# [PROMPT]
Given the material below, return only the lines starting at the line with "line: (58, 738)" and ending at the line with "part: (133, 747) -> (132, 1046), added", exactly as they appear.

# [DATA EXCERPTS]
BEGIN

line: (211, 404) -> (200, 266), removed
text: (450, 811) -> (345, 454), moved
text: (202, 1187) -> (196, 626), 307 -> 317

END
BEGIN

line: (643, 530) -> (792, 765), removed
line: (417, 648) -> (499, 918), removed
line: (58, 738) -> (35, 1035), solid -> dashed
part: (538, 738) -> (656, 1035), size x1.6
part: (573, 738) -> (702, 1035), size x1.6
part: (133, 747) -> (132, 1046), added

END

# [ANSWER SPACE]
line: (58, 738) -> (35, 1035), solid -> dashed
part: (538, 738) -> (656, 1035), size x1.6
part: (573, 738) -> (702, 1035), size x1.6
part: (133, 747) -> (132, 1046), added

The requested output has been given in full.